Plain Language Summary

A deep learning model was designed and trained using a disdrometer-derived data set and further applied to retrieve rainfall from commercial microwave link data. This model showed significant improvements in rainfall estimation over a constant weighted average method.

1 Introduction

It is now widely recognized that a wealth of environmental data can be acquired from sources that were never intended for such a purpose (Gazit & Messer, 2018). The use of commercial microwave links (CML) as precipitation measurement sensors is one example. This technology has proven useful for providing rainfall data, with several examples around the world, including the Netherlands (Leijnse et al., 2007; Overeem et al., 2016b), Israel (Goldshtein et al., 2009; Messer et al., 2006), Germany (Chwala et al., 2012; Graf et al., 2019; Smiatek et al., 2017), Switzerland (Bianchi et al., 2013), Czech Republic (Fencl et al., 2013), Africa (Gosset et al., 2016), Brazil (Rios Gaona et al., 2018) and Pakistan (Sohail Afzal et al., 2018). Rainfall estimation from such CML networks is based on attenuation of the transmitted electromagnetic signal as it passes through rain.

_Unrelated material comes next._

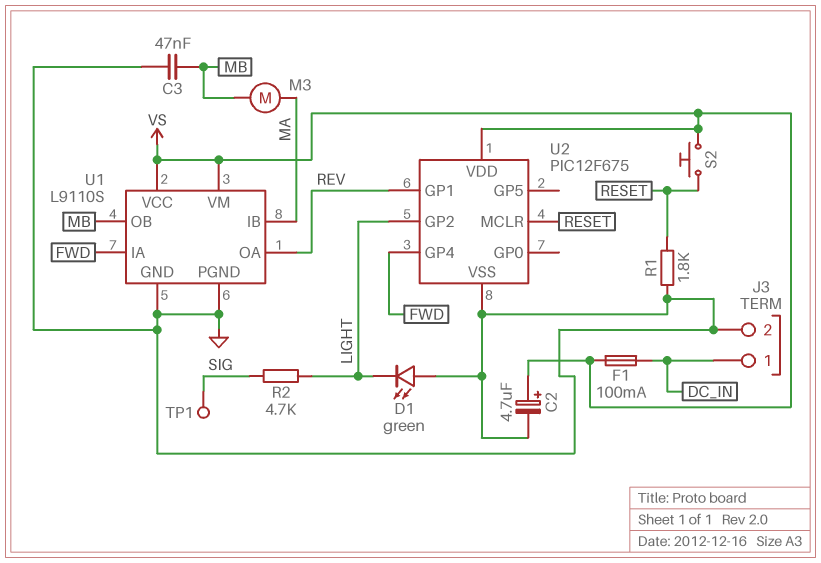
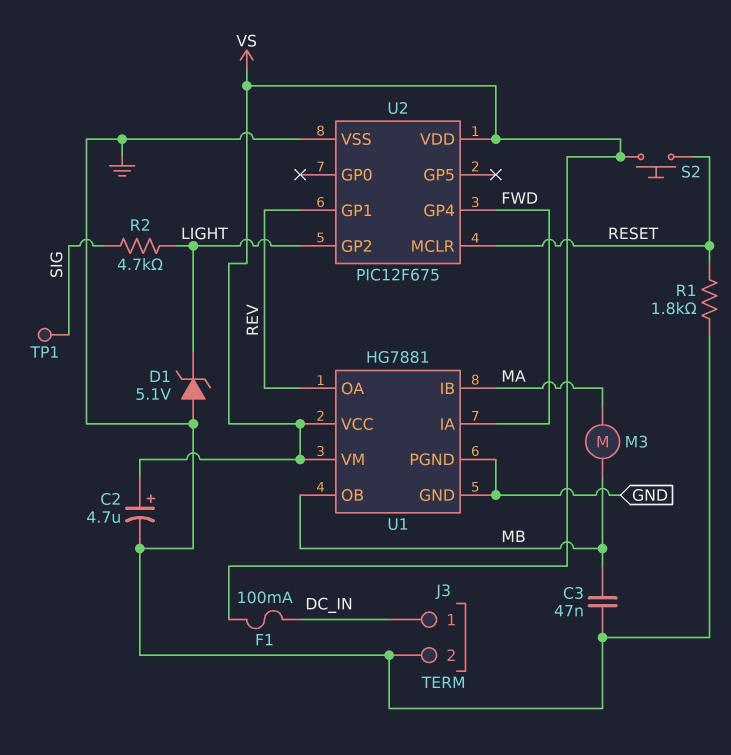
D1: LED green (A GND, K LIGHT) -> zener 5.1V (A GND, K LIGHT)
U1: L9110S -> HG7881

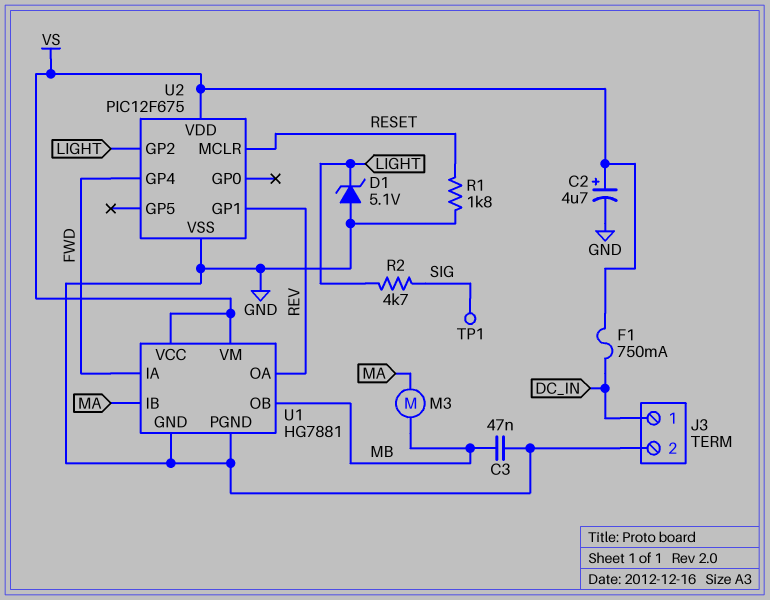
F1: 100mA (DC_IN, VS) -> 750mA (DC_IN, VS)
S2: button (RESET, VS) -> none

The density of CML networks is expected to expand globally (Uijlenhoet et al., 2018). The major advantage of such link-derived rainfall data above other conventional sources of rainfall information is that it provides a path-integrated measurement over hundreds of meters to several kilometers close to the ground. Consequently, this can provide a complementary source of rainfall information, especially for countries where there are limited ground observational networks. Such rainfall information would be particularly important for urban areas where there is a need for high temporal and spatial resolution of the data to represent the fast dynamics of the hydrological system (Kavetski et al., 2011) and where it is not easy to install gauges due to buildings and vandals. There have been several examples of using this rainfall measurement for hydrological modeling (Brauer et al., 2016; Smiatek et al., 2017), flood early warning systems (Eshel et al., 2017), and even the improvement of rainfall estimates from existing rainfall measurement sensors (Liberman et al., 2014).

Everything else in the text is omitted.